Quand les manipulateurs se font manipuler
Entre faux-semblants et manipulation, La fausse suivante de Marivaux se joue au Théâtre du Carouge jusqu’au 29 mars, dans une mise en scène de Jean Liermier. Porté par une brillante troupe, ce spectacle finit par piéger les plus malins…
Résumer une pièce de Marivaux s’avère toujours un exercice fastidieux. Accrochez-vous. Le beau Lélio est à deux doigts d’épouser une Comtesse lorsque l’on lui parle d’une jeune demoiselle, plus belle et surtout plus riche. C’est l’occasion rêvée de doubler sa rente. Cependant, tout n’est pas si simple. Ayant signé un dédit avec la Comtesse, il doit s’arranger pour que ce soit elle qui rompe les fiançailles. Il a alors la brillante idée de demander à un jeune et fringuant chevalier de séduire sa promise, et lui d’aller librement courtiser la demoiselle de Paris… Oui mais voilà, sous les traits du chevalier se cache en réalité… la demoiselle en question ! Elle prendra un malin plaisir à retourner le jeu de Lélio contre lui, et punir ceux dont les mœurs ne sont pas convenables…
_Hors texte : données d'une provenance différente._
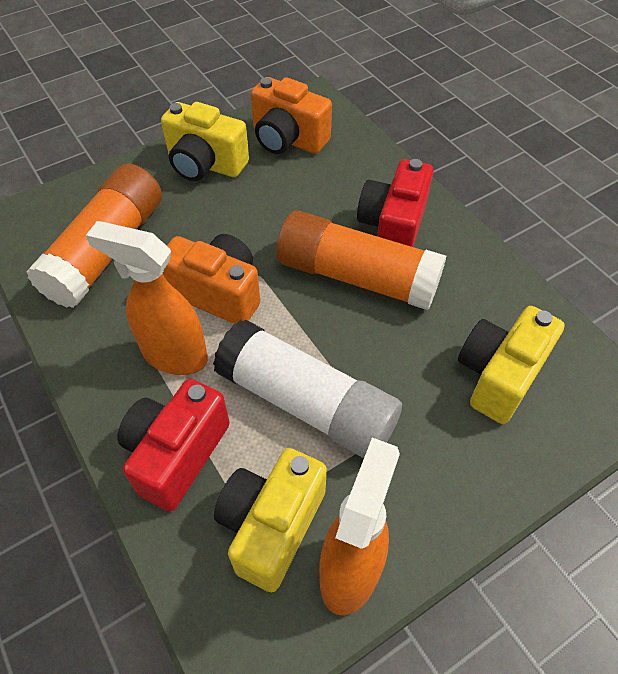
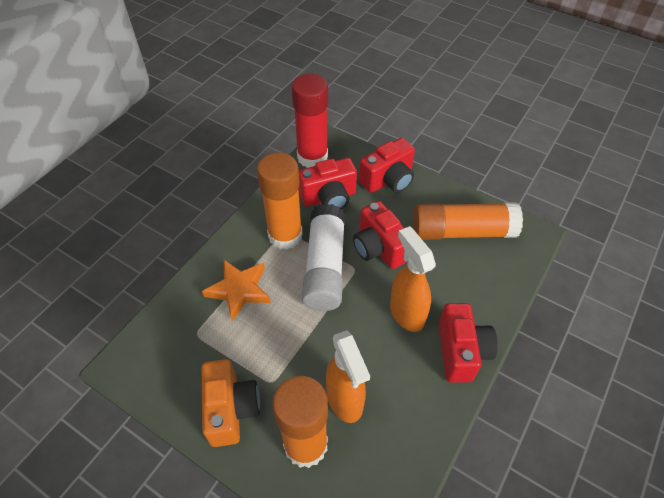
orange camera: 2 -> 1
orange glue stick: 2 -> 3
orange star: 0 -> 1
red camera: 2 -> 4
red glue stick: 0 -> 1
yellow camera: 3 -> 0

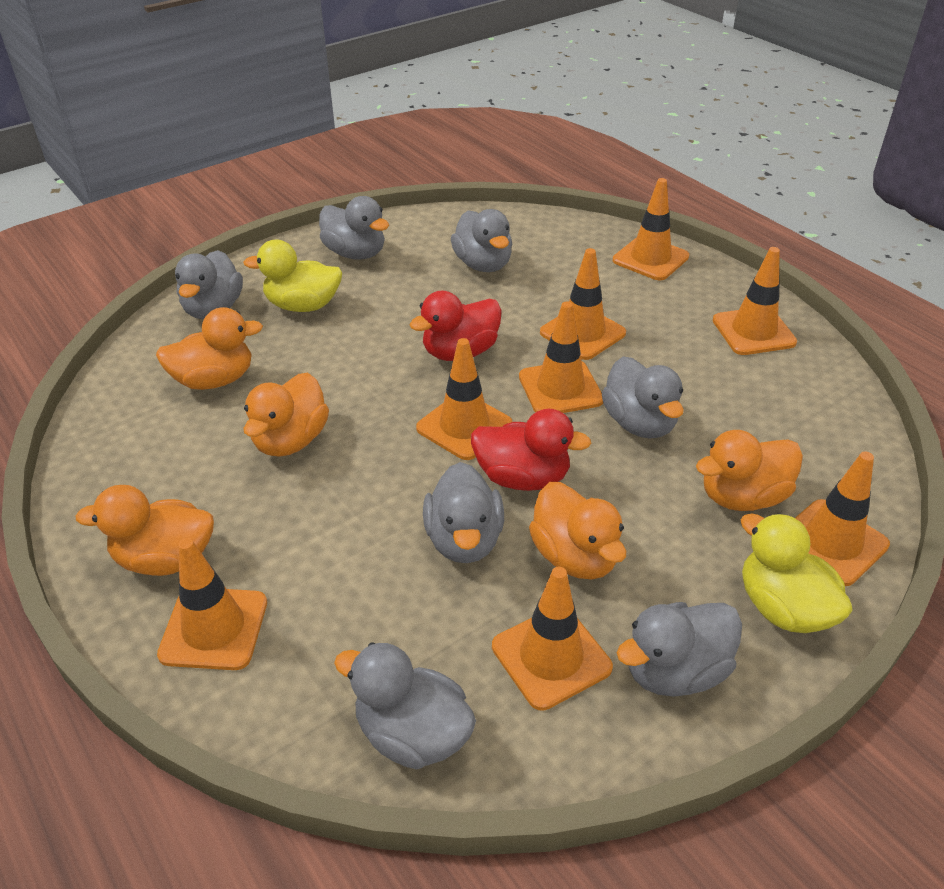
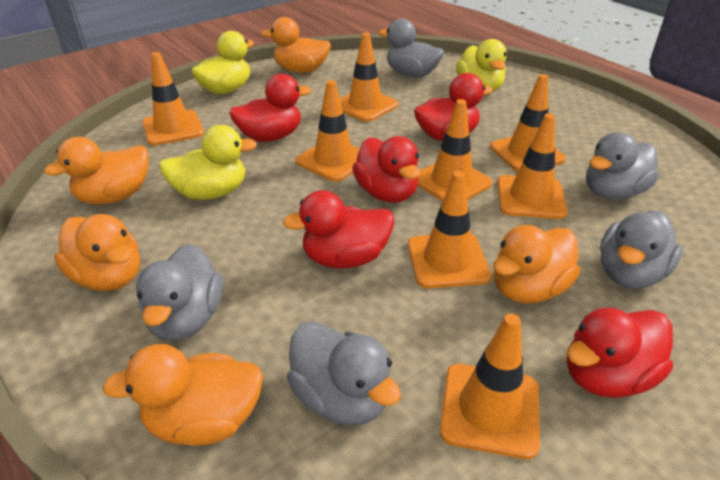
grey duck: 7 -> 5
red duck: 2 -> 5
yellow duck: 2 -> 3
Une scénographie imaginative
Sur les planches de la Cuisine se dressent d’abord des murs blancs. Au milieu, sur une immense bâche, trônent une mobylette et un tas de transpalettes. On se trouve alors dans la cour du château, revu à la lumière du XXIème siècle. Car Jean Liermier choisit d’inscrire La fausse suivante dans un contexte contemporain, ainsi qu’il l’avait fait il y a quelques années avec Le jeu de l’amour et du hasard. Par ce biais, il montre que le texte de Marivaux demeure actuel et que les faux-semblants dont il est question trouvent un retentissant écho de nos jours. Tromperie, légèreté, manipulation… tels sont les maîtres-mots de cette pièce et de nombreuses relations amoureuses d’aujourd’hui.
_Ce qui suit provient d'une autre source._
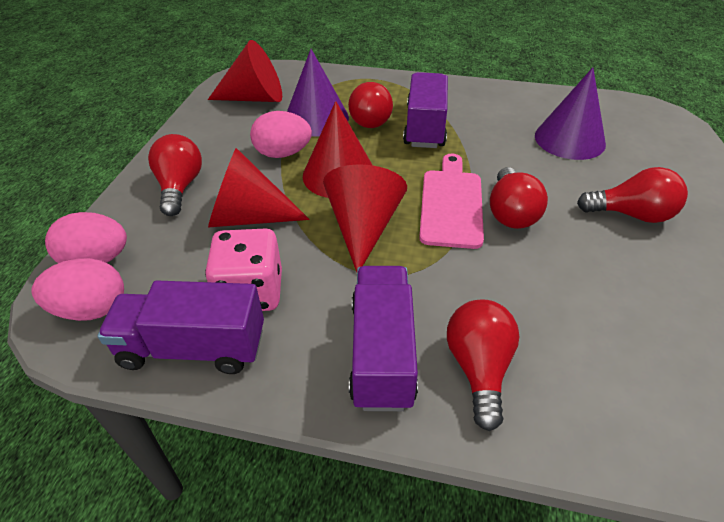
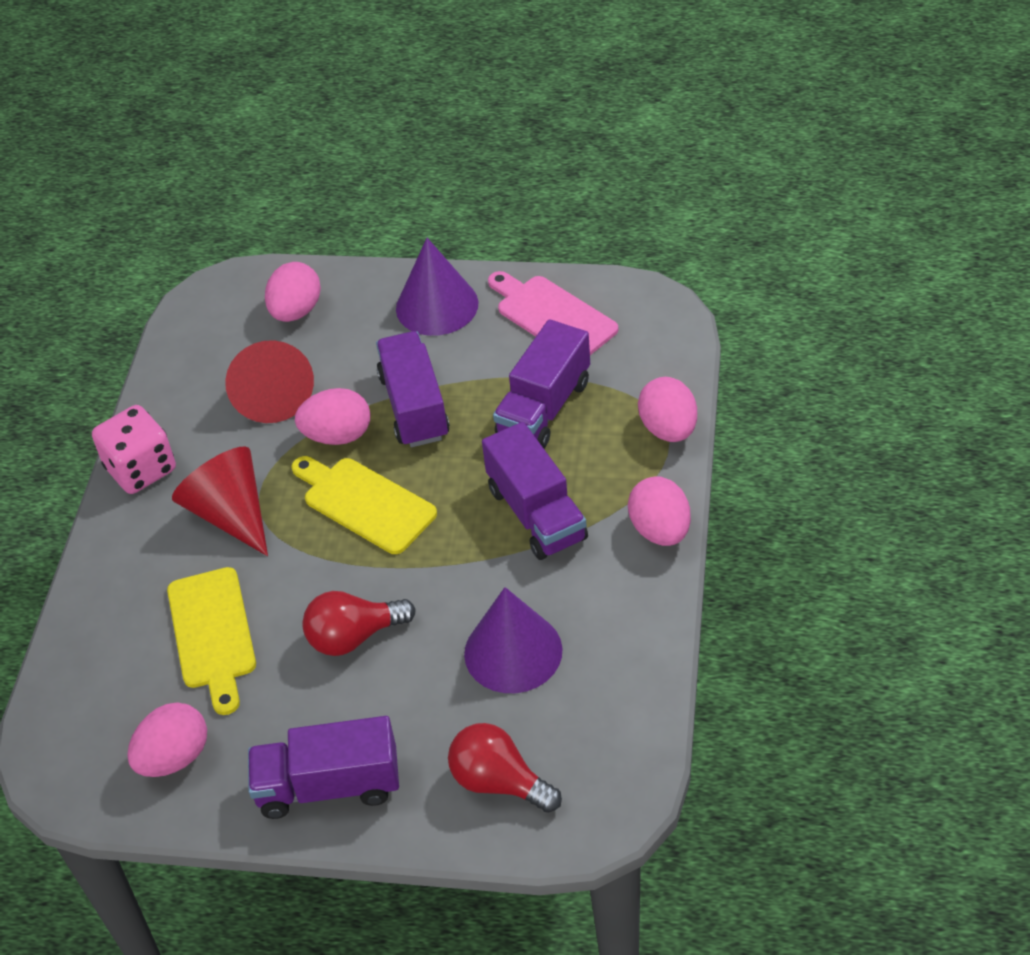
pink egg: 3 -> 5
purple truck: 3 -> 4
red cone: 4 -> 2
red light bulb: 5 -> 2
yellow cutting board: 0 -> 2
Entre chaque acte, le décor évolue, modifié à vue par les comédiens et des techniciens. De la cour du château, on entre dans un salon, figuré par un plancher verni, un canapé et une table basse. Enfin, le mur du fond s’ouvre pour montrer une forêt enneigée. Il y a quelque chose de magique dans la mise en scène de Jean Liermier. Cette magie est exacerbée par la poésie des transitions entre les actes, quand un ange passe, accompagné de douces mélodies de piano, soit sans rien dire, soit en venant réciter la Première lettre de Saint-Paul Apôtre aux Corinthiens, qui débute ainsi : « J’aurais beau parler toutes les langues des hommes et des anges, si je n’ai pas la charité, s’il me manque l’amour, je ne suis qu’un cuivre qui résonne, une cymbale retentissante. » Le contraste s’installe avec les desseins du vénal Lélio, qui privilégie l’argent à l’amour, nous donnant une idée de comment tout cela va finir…
Et la morale l’emporta
La fausse suivante est portée par une formidable troupe. À commencer par Rébecca Balestra, moustachue pour l’occasion, dans un rôle où on n’a pas l’habitude de la voir. Pourtant, grimée en chevalier, elle excelle, en tirant les ficelles de cette incroyable mise en scène créée par Marivaux. Avec ce ton souvent cru dont elle a le secret, elle incarne un chevalier plus vrai que nature, faisant illusion non seulement auprès de ses compères, mais aussi face au public. Son homologue, Baptiste Gilliéron, n’est pas en reste. Se croyant le plus grand des manipulateurs, il arbore une attitude hautaine, un air sûr de lui qui pourrait être détestable, si on ne connaissait pas la vérité. C’est bien l’une des forces de Marivaux, qui parvient à jouer sur les émotions du spectateur. On est ainsi tiraillé entre la culpabilité d’être voyeur et la jubilation de connaître les secrets de la farce à laquelle on assiste. Cette farce n’en serait d’ailleurs pas une sans les deux compères Arlequin (Pierre Dubey) et Trivelin (Christian Scheidt), les deux valets, qui apportent une dimension comique bienvenue. Dans ce jeu de manipulation qui les dépasse, ils tentent tant bien que mal de récupérer une part du butin, eux qui sont ne gagnent d’ordinaire que des miettes. Ils s’en sortiront plutôt bien. Mais la dimension comique ne serait rien sans Brigitte Rosset, une Comtesse qui semble par moments sortie d’une pièce de boulevard et apporte la touche d’exagération qu’il faut pour compléter ce tableau peint de main de maître par Jean Liermier.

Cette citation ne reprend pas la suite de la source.